How to plan a garden wall

A garden wall in brick or stone may be more expensive than a fence, but it'll weather attractively and last a lifetime. You'll need planning permission for any wall over 1 metre high on the edge of a public highway, and for any free-standing wall over 2 metres high. You may well need a structural engineer's specification for large retaining walls - but you shouldn't really be attempting these anyway without some experience on less ambitious building projects.

Although the techniques for building a wall are pretty straightforward, you'll need to plan and design it properly if it's to be strong and stable. The design of your wall will depend to a large extent on what you're using it for.

How to plan a garden wall

Garden walls have lots of uses, such as:

  • Holding earth back so you can create a terraced area, or stop a steeply sloping bank from collapsing.
  • Creating a solid barrier next to a road or footpath to reduce noise, or for privacy.
  • To divide a garden into different areas, or provide extra seating around a feature like a terrace or pond.
  • To provide a low, solid base on which you can put up fencing, or build piers to support an overhead structure such as a pergola.

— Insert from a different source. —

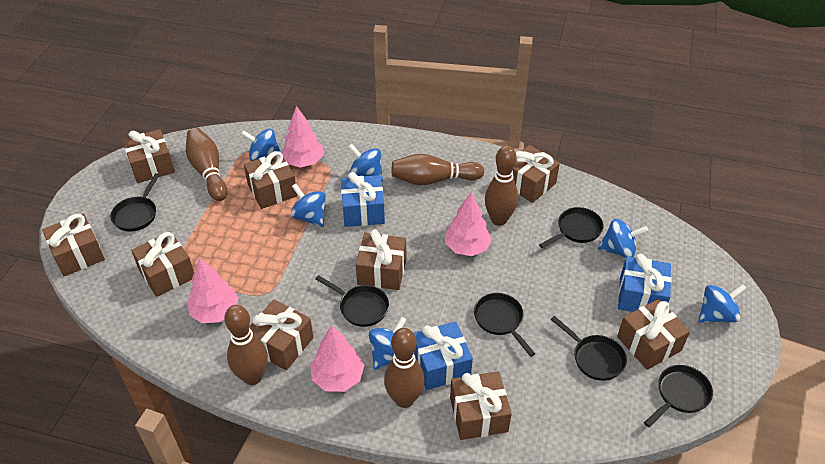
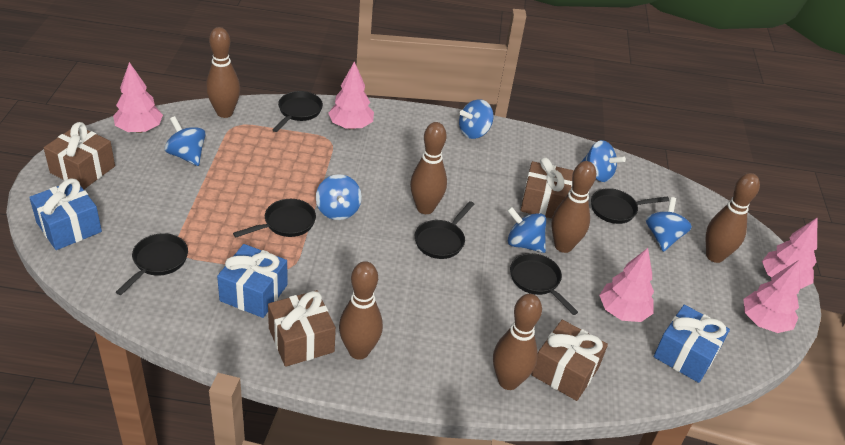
brown bowling pin: 5 -> 6
brown gift: 9 -> 4
pink tree: 4 -> 5

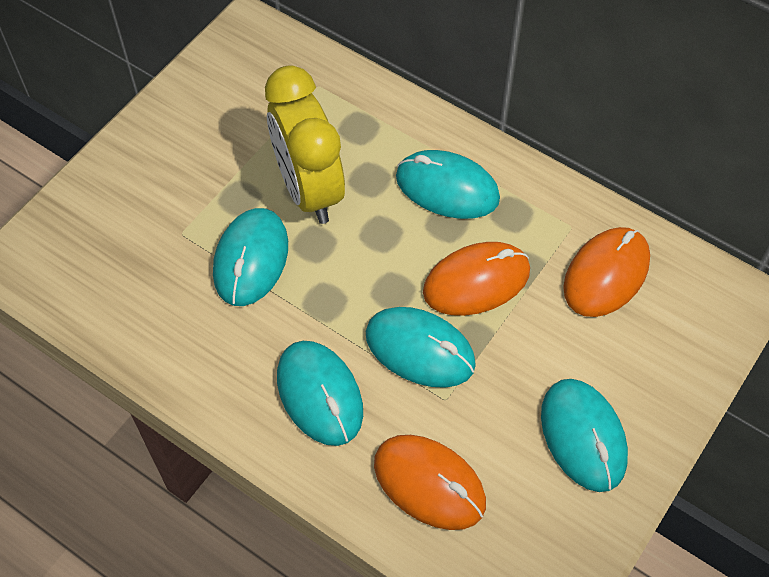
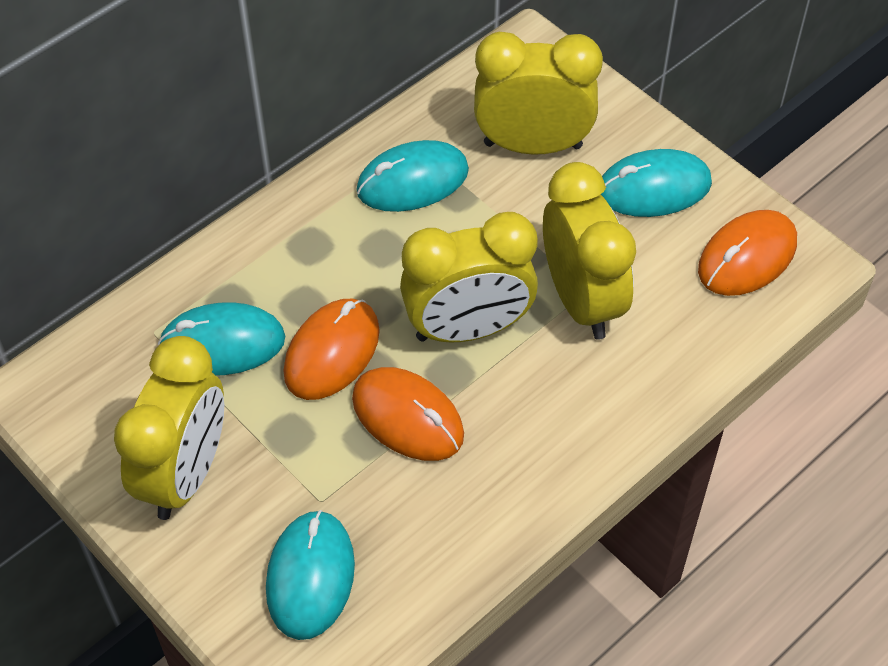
turquoise mouse: 5 -> 4
yellow clock: 1 -> 4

You can build a garden wall from bricks, natural stone or reconstituted stone. There's a wide range of reconstituted stone on the market, made from concrete blocks that are finished and coloured to look like stone.

How to plan a garden wall

Brick walls

Bricks are the cheapest material and come in a range of colours, depending on the type of clay they're made from and the manufacturing process. They can also be multi-coloured or mottled, and have a rough or smooth texture. Second-hand bricks often have a weathered look that blends in with old house walls, but they're not cheap - and there's usually no way of telling if they're frost-resistant.

How to plan a garden wall

Natural stone walls

You can buy natural stone from quarries or reclamation yards, but it's very expensive. The stone you buy in its natural state is called random rubble or undressed stone. Semi-dressed stone is cut into fairly uniform blocks with uneven surfaces, while fully-dressed stone with machine-cut faces is called Ashlar. The wall shown here is built with semi-dressed stone.

How to plan a garden wall

Semi-dry stone walls

A genuine dry-stone wall is built from stones that are carefully chosen so they're perfectly stable without needing mortar to bind them together. This wall is a semi-dry stone wall. It looks like a true dry-stone wall, but has hidden mortar joints.

How to plan a garden wall

Dry-stone effect walls

These walls are made from reconstituted stone blocks that let you create the look of a dry-stone wall at a fraction of the cost of the real thing.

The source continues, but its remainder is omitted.